Moshe Kwiat

Why we should consider voting for the “Anglo Candidate”

I am thrilled to see that there are potential Anglo candidates in many of the political parties this election cycle and I’m sure many English speakers in Israel agree.  Jeremy Gimpel who is running in today’s HaBayit Hayehudi primaries today and a longshot to win a spot, Daniel Tauber who may win the 35th slot in Likud which is, unfortunately, not a realistic spot, Chili Tropper who may win a realistic spot in Labor, Eytan Schwartz, also in Labor and Dov Lipman who is rumored to be in a very realistic spot in Yesh Atid, all bring great pride to people like me – recent immigrants from English speaking countries who feel they have no representation in the Knesset.

Of course, no one should vote for a party which runs counter to their values and beliefs simply to get an Anglo candidate into Knesset.  The election is more than a popularity contest. That is obvious.  However, if the principles represented by the Anglo candidate’s party are within range of someone’s values, I believe that voting for that party to help an Anglo candidate enter the Knesset should be a major consideration of ours.

When I lived in the United States, I had the luxury of contacting my Congressman about almost any issue.  He was obligated to help everybody he represented.  Who do you turn to in the Knesset when you need government level assistance? If you write to a member of Knesset in the party you happened to have voted for, you will likely not even receive a response!  If you call their office you will probably get an answering machine and no one will bother to call you back.  For those immigrants who don’t speak Hebrew, writing or calling a Knesset member’s office to begin with is a difficult and, for some, an impossible task.

Contrast that with what life will be like when a recent immigrant from an English speaking country is in office.  You will write to MK Gimpel’s office and I am sure you will receive a timely response.  You will call MK Tauber’s office and someone who speaks English will greet you with a friendly voice and provide you with assistance.  MK Lipman has already said that he would make the rounds to neighborhoods with large numbers of English speakers to host town hall meetings in English to identify the wants and needs of the English speaking population.  You could pop into MK Tropper’s office while on a Knesset tour and be treated like a true constituent.

Many English speakers deny the fact that we, as a community, have specific needs but this is simply not the case.  Many children of new immigrants are struggling and the education system has to be adapted to meet the children’s needs.  Young, single immigrants have many struggles related to university study, employment, and overall adapting to this new land.  Given all we have to contribute to the country’s future, must become a first priority of the absorption system and not the last.  Those who make aliyah as seniors routinely complain about the system and the lack of assistance coming their way. And, as someone who loves sports, let’s face it – we can certainly use someone to try to build some baseball fields in Anglo areas!

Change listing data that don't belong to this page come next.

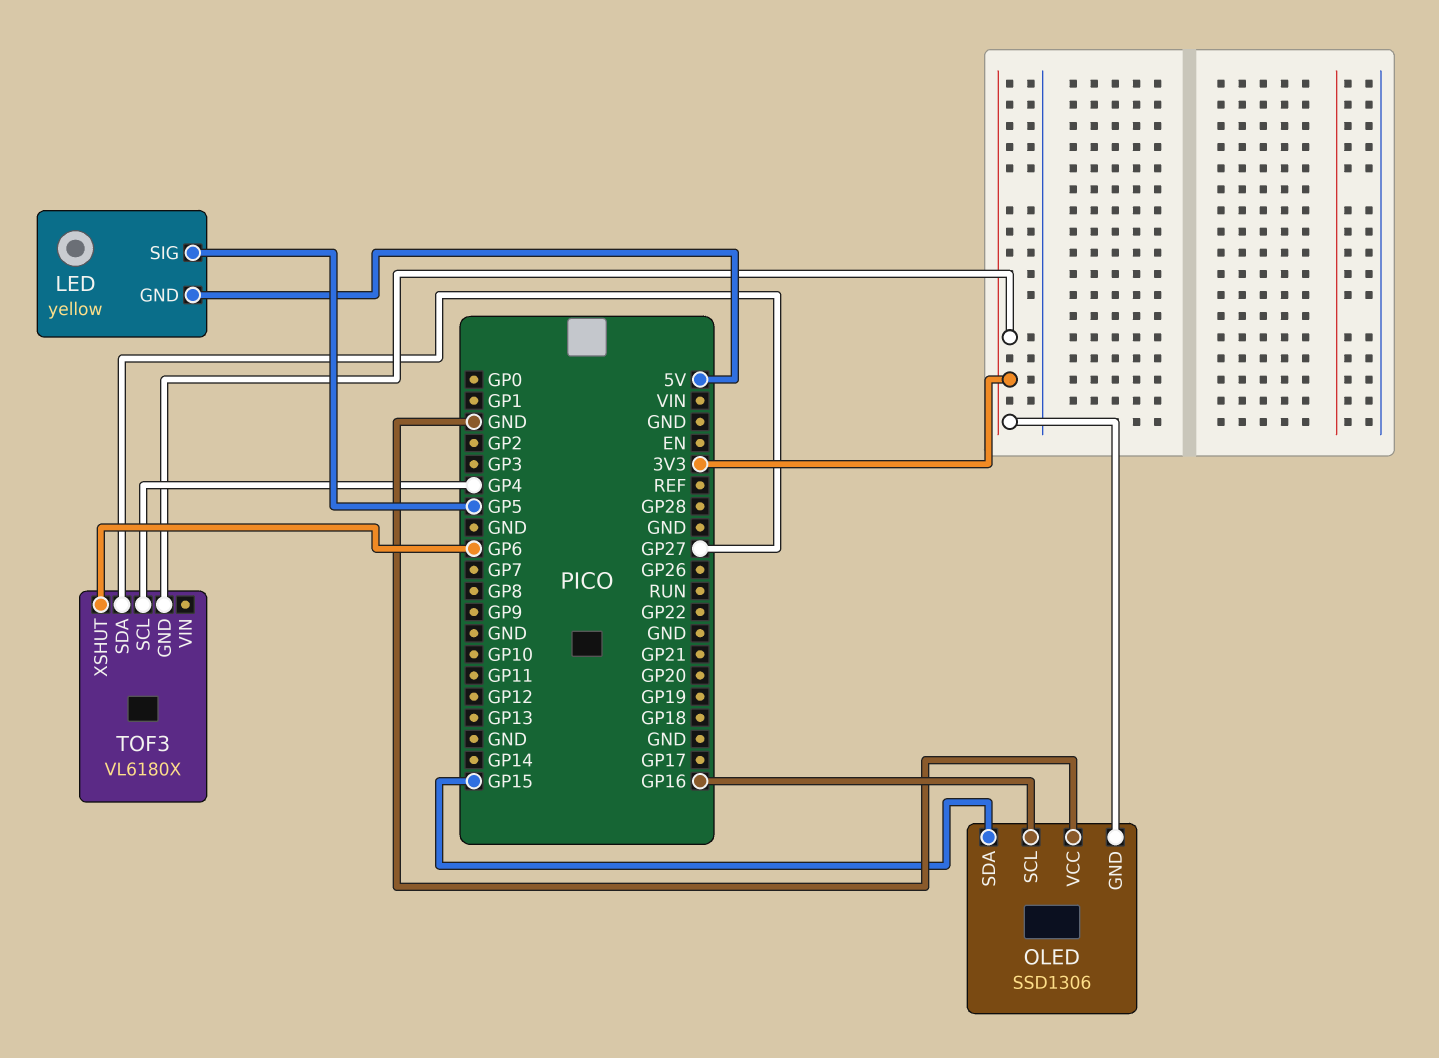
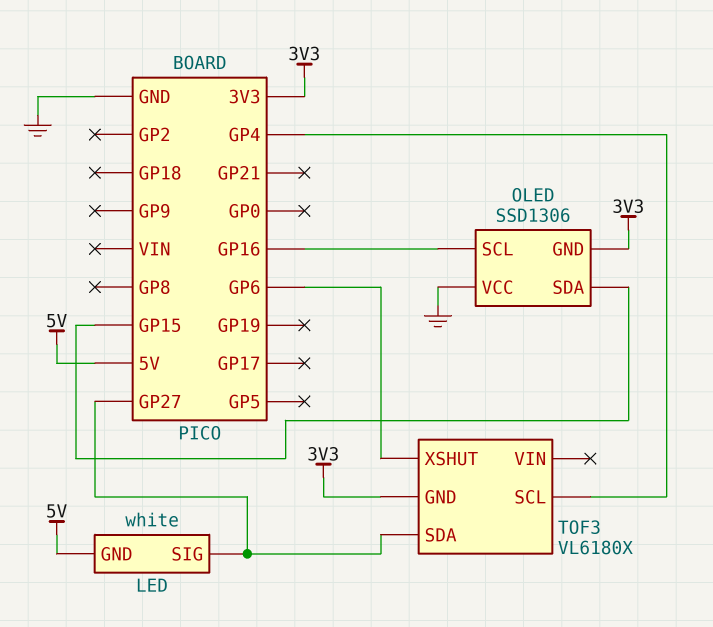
LED: yellow -> white
LED pin SIG: GP5 -> GP27

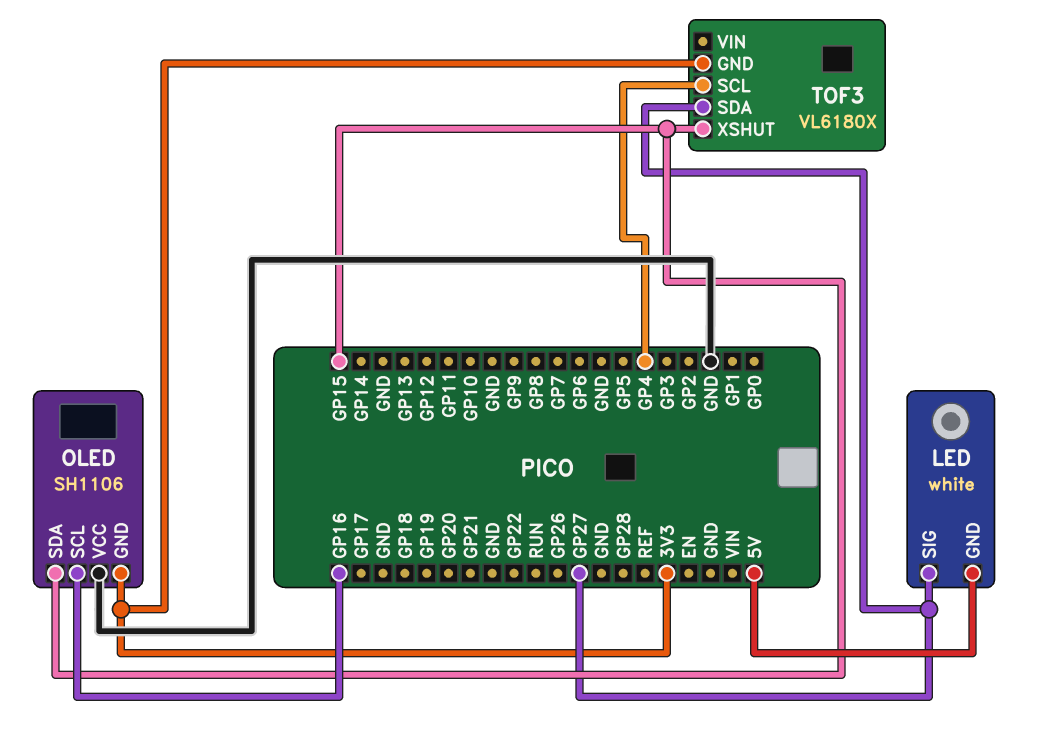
OLED: SSD1306 -> SH1106
TOF3 pin XSHUT: GP6 -> GP15

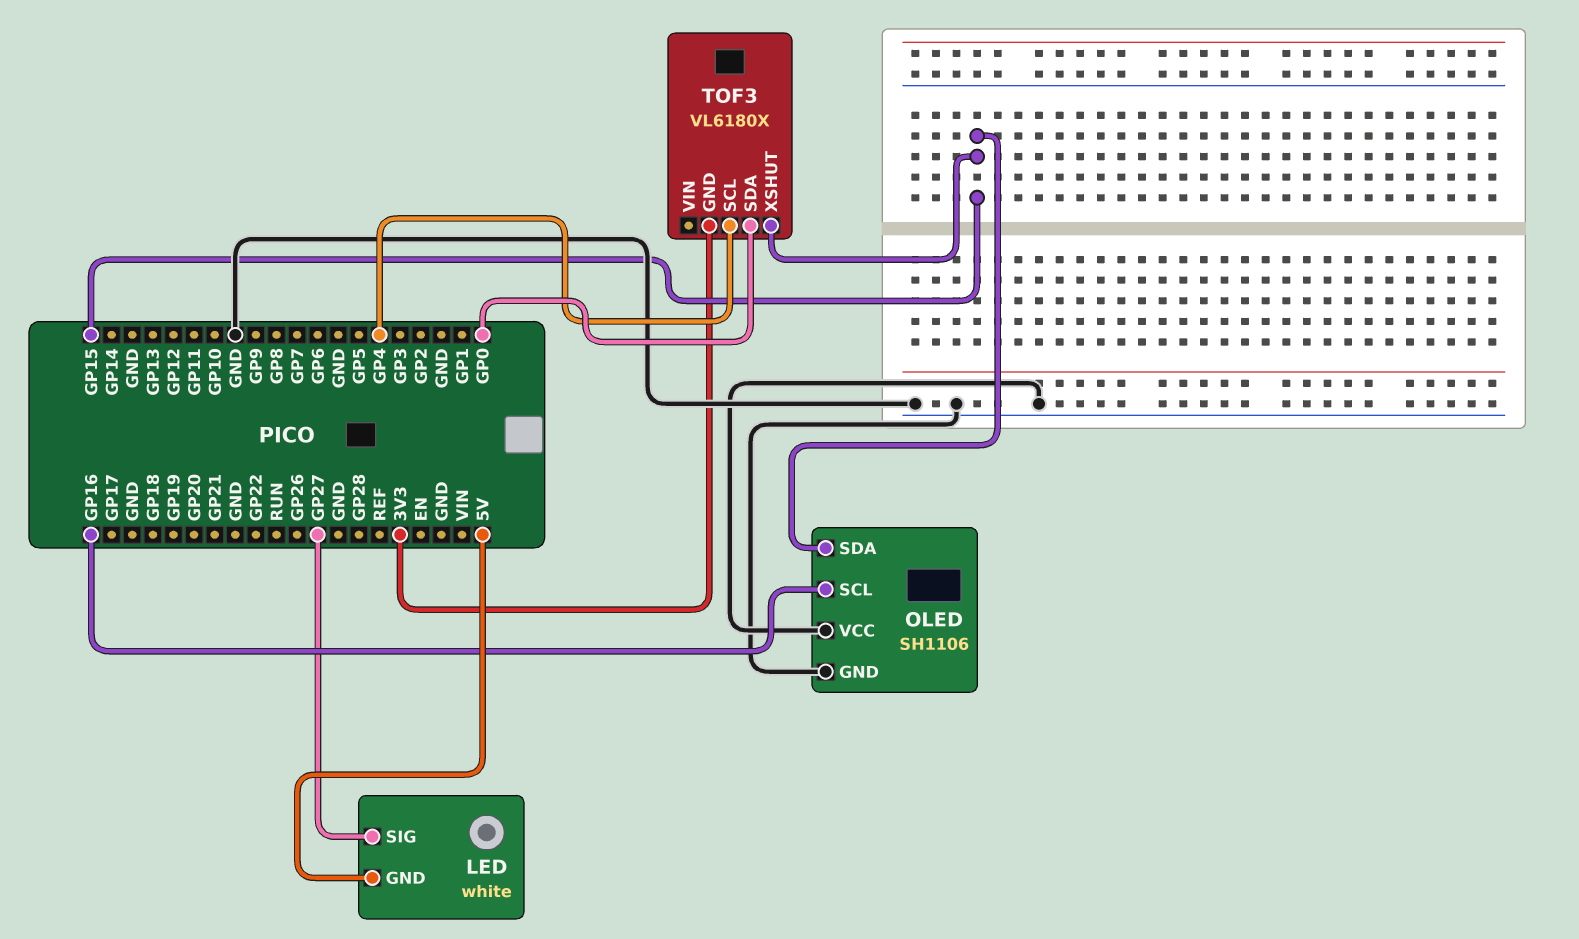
OLED pin GND: 3V3 -> GND
TOF3 pin SDA: GP27 -> GP0

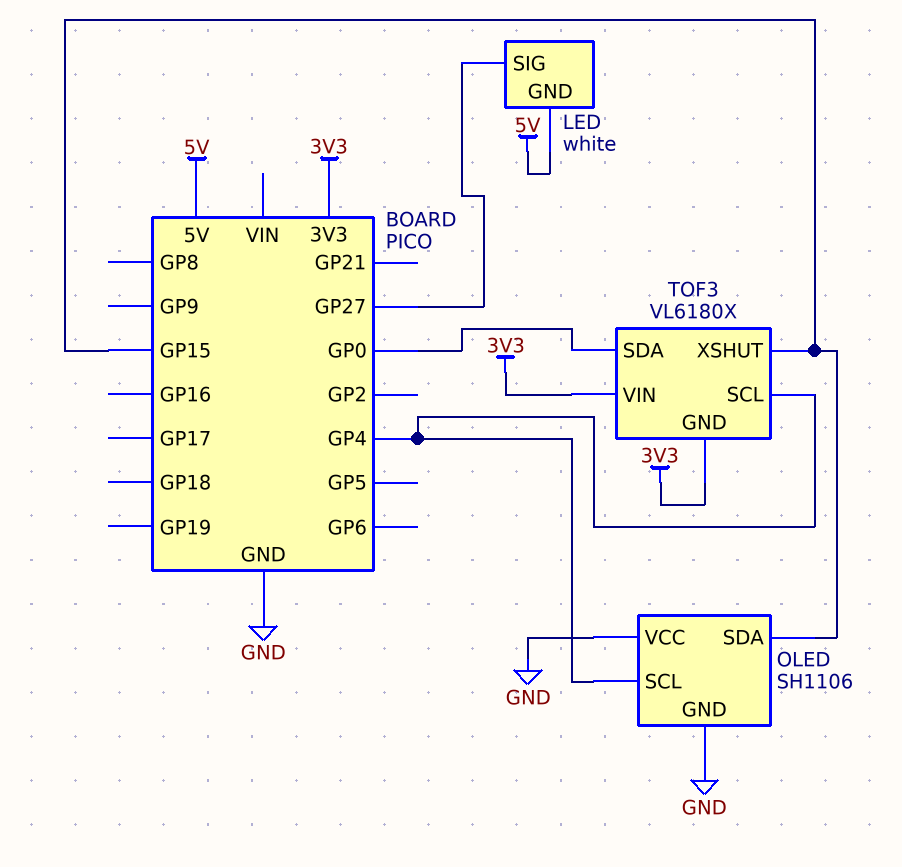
OLED pin SCL: GP16 -> GP4
TOF3 pin VIN: none -> 3V3

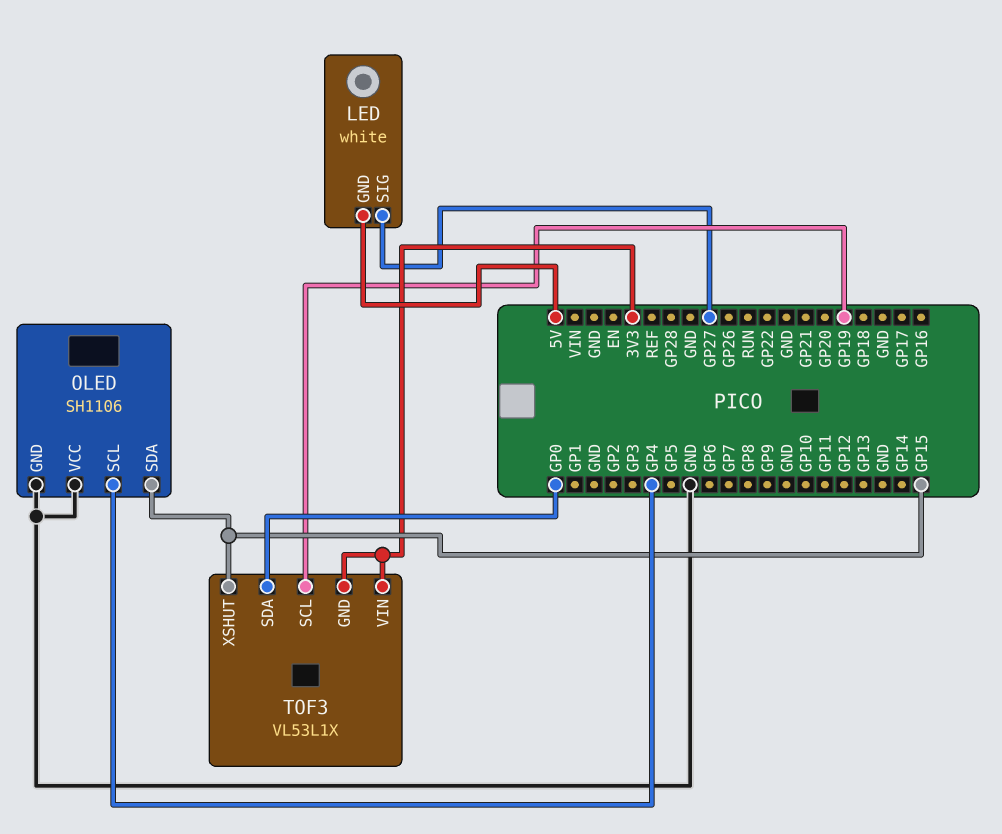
TOF3: VL6180X -> VL53L1X
TOF3 pin SCL: GP4 -> GP19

Why can’t Anglos have their representative? Russians, Ethiopians, and Arabs all have MKs that they can turn to. There are MKs who proudly identify with their origins. Why should the Anglo community be any different? The Anglo community deserves a voice, just like any other minority in Israel. Let’s face it, we are a minority; talk to a native born Israeli on the street, and they will give you a second look, whether it’s the clothes you wear or your accent. We are different, and Israelis recognize that, so why can’t we?

I don’t think we can ignore the fact that there is a serious lack of Zionistic spirit in our country.  People walk around questioning why we are here and wonder if it is worth all our struggles to be here.  As a recent Oleh, this can be quite depressing. Gone are the days of proud Israelis. Gone are the glory days of Ben-Gurion, Moshe Dayan, and Menachem Begin. An English speaking MK can use the platform of the Knesset to share our Zionistic spirit, and perhaps inject the rest of the country with a much-needed dose of Zionism.  Tropper, Tauber, Lipman, Schwartz, and Gimpel all embody this ideal and will, no doubt, uplift an entire generation that lacks this spirit and perspective.  In addition, an English speaking MK will bring our community great pride and will certainly raise awareness regarding aliyah and Zionism worldwide.

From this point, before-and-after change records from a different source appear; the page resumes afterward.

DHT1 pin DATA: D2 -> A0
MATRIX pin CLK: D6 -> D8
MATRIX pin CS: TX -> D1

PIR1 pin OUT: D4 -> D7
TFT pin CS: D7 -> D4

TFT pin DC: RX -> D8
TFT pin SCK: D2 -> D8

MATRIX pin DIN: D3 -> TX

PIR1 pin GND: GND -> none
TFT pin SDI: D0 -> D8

Let’s face reality.  Golda Meir and Moshe Arens in the past, and Yochanan Plesner and Yaakov Litzman in the present may have lived in English speaking countries but they did not set out to label themselves as Knesset representatives for the entire English speaking population in Israel.  Schwartz, Lipman, Tauber, Gimpel, and Tropper have.  There is no escaping it.  We should be keeping tabs on their progress and taking note of who is in a realistic spot to enter the Knesset.  Those English speakers who are within idealistic range of that candidate’s party (if they identify with that party’s platform) should not only vote for it but get involved and help make sure we send someone who can represent us and assist us to the Knesset.

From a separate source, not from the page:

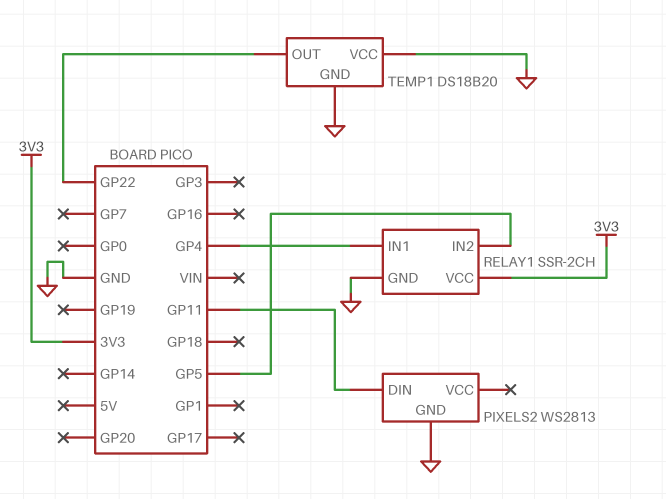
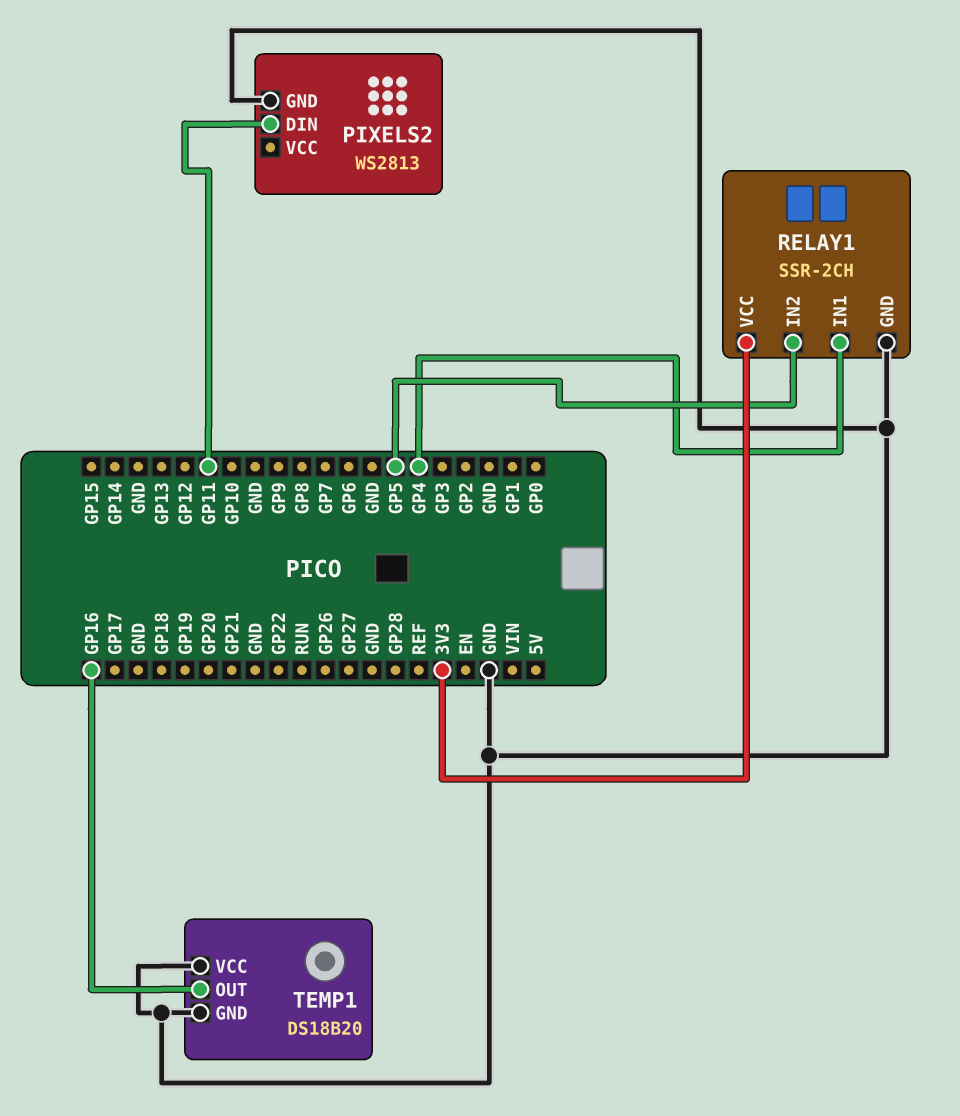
TEMP1 pin OUT: GP22 -> GP16

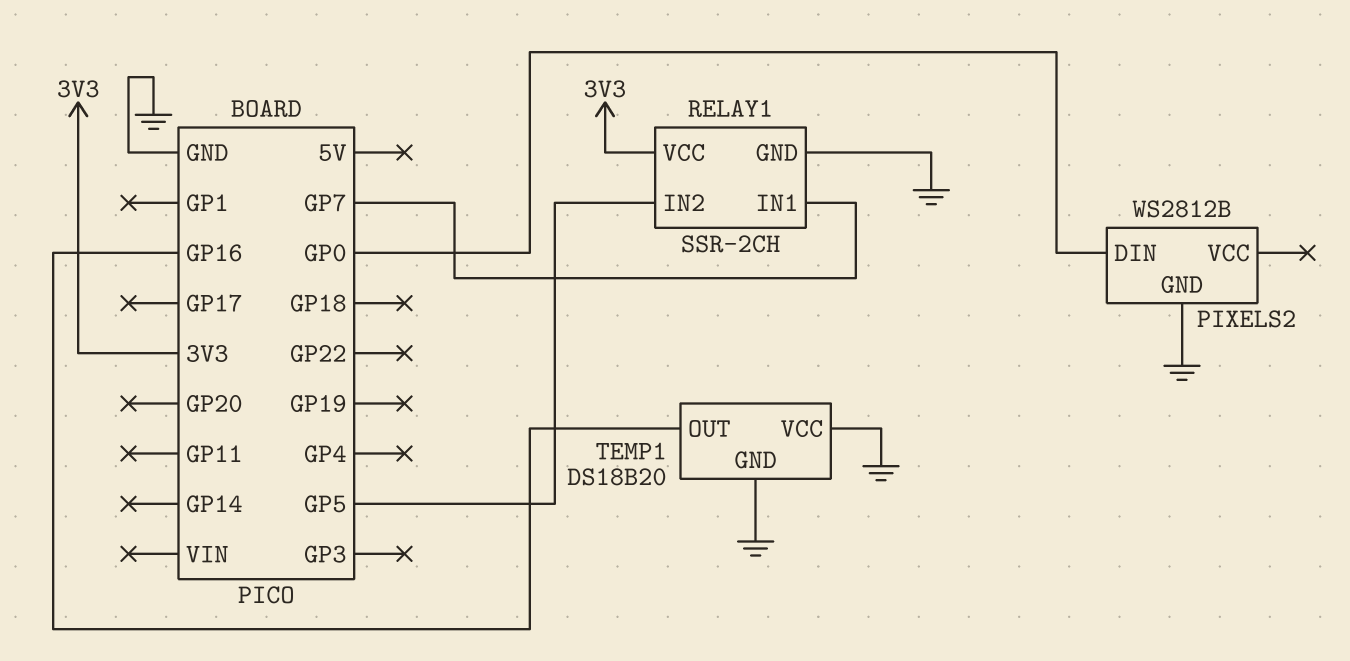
PIXELS2: WS2813 -> WS2812B
PIXELS2 pin DIN: GP11 -> GP0
RELAY1 pin IN1: GP4 -> GP7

The bottom line is that an Anglo Member of Knesset who views himself as a representative for all English speakers in Israel will be revolutionary for the Israeli English speaking community and should absolutely be a factor for all of us when he head to the voting booth on January 22.

About the Author
After serving as a Lieutenant in COGAT in the IDF, Moshe is studying for his BA in International Relations and Middle Eastern studies at Hebrew University and is an aspiring geopolitical analyst.